Derek Spears, Senior VFX Supervisor, “Game Of Thrones”

Spears what not involved with the series during its first four seasons, so he missed the early discussions that revolved around one of the series most fantastic visual effects – the dragons.  Coming on board for season five, the dragons were massive and learning how to manage their height and weight both in flight and upon landing.  To capture these movements, Spears and his team looked towards references in the animal kingdom that would service the creative.  Top references included eagles as they land and perch and lizards as they move.  Just as important as the mechanics of the movements to Spears was ensuring the dragons fit naturally into the environments.

“You need to treat a CG character as an actor,” said Spears.  “You need to direct it as if it is an actor.  You have to create an emotional state.”

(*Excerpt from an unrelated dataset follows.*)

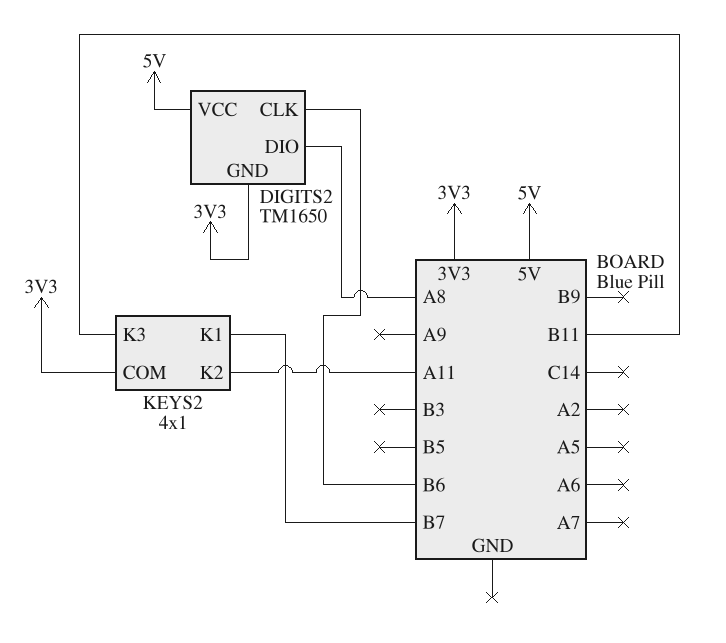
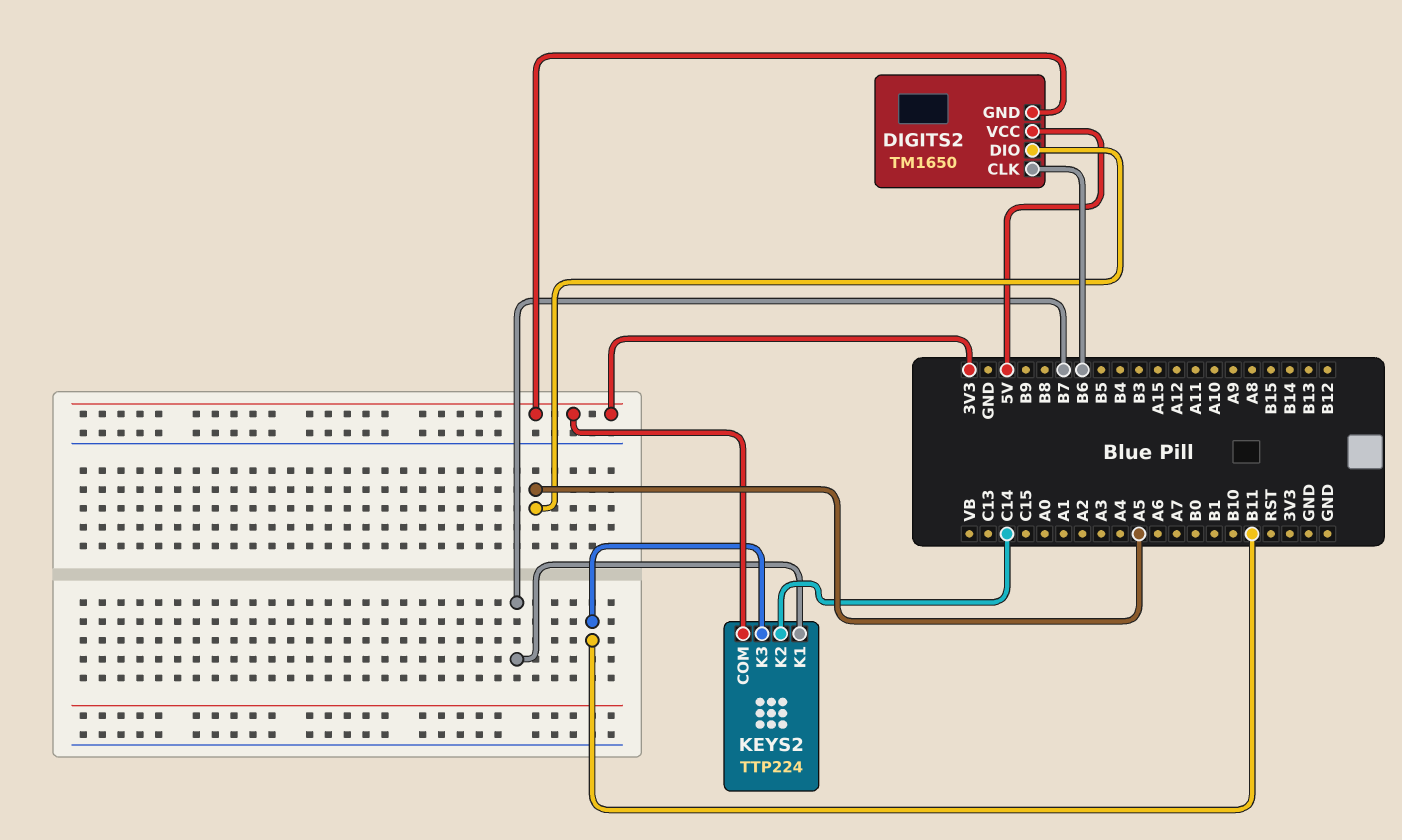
DIGITS2 pin DIO: A8 -> A5
KEYS2: 4x1 -> TTP224
KEYS2 pin K2: A11 -> C14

Gary Kordan, Production Designer, “Ghosted”

A fan favorite for his critically praised work on “Key & Peele”, Kordan will be bringing his expertise to the highly anticipated Fox comedy “Ghosted.” Based in LA, the story revolves around the pairing of a supernatural skeptic (Craig Robinson) and believer (Adam Scott) who’ve been recruited by a top secret government agency to find a missing agent.  Un-phased at the prospect of re-inventing what’s already been done in this genre, Kordan began his design process by  routing the series in reality.

“I avoided looking at what’s already been done and instead looked at what is real,” said Kordan.  “What would the government’s investment in the paranormal really look like?”

Kordan designed the underground center with the understanding that it was built in the late 60s as an under-funded operation.  Although set in the present day, the design and furniture is mid-century, and the equipment old with a few enhancements periodically mixed in.  He worked with the set decorators to ensure details, such as wall clocks and break room coffee makers, were outdated and exhibiting effects of over-use.

Scouting, and ultimately using, LA-based locations appropriate for the show’s need provided new levels of education for Kordan.  For a power plant scene, the Budweiser plant was used.  Because the site is still an operation facility involved in the production a consumed beverage, Kordan, like every other member of the crew, had to learn and strictly adhere to all FDA requirements.  Anything that could contaminate the brewing process, from cell phones to jewelry and perfumes, was not permitted.  The art department had to wear hard hats, hair nets, even beard nets, while working on the set.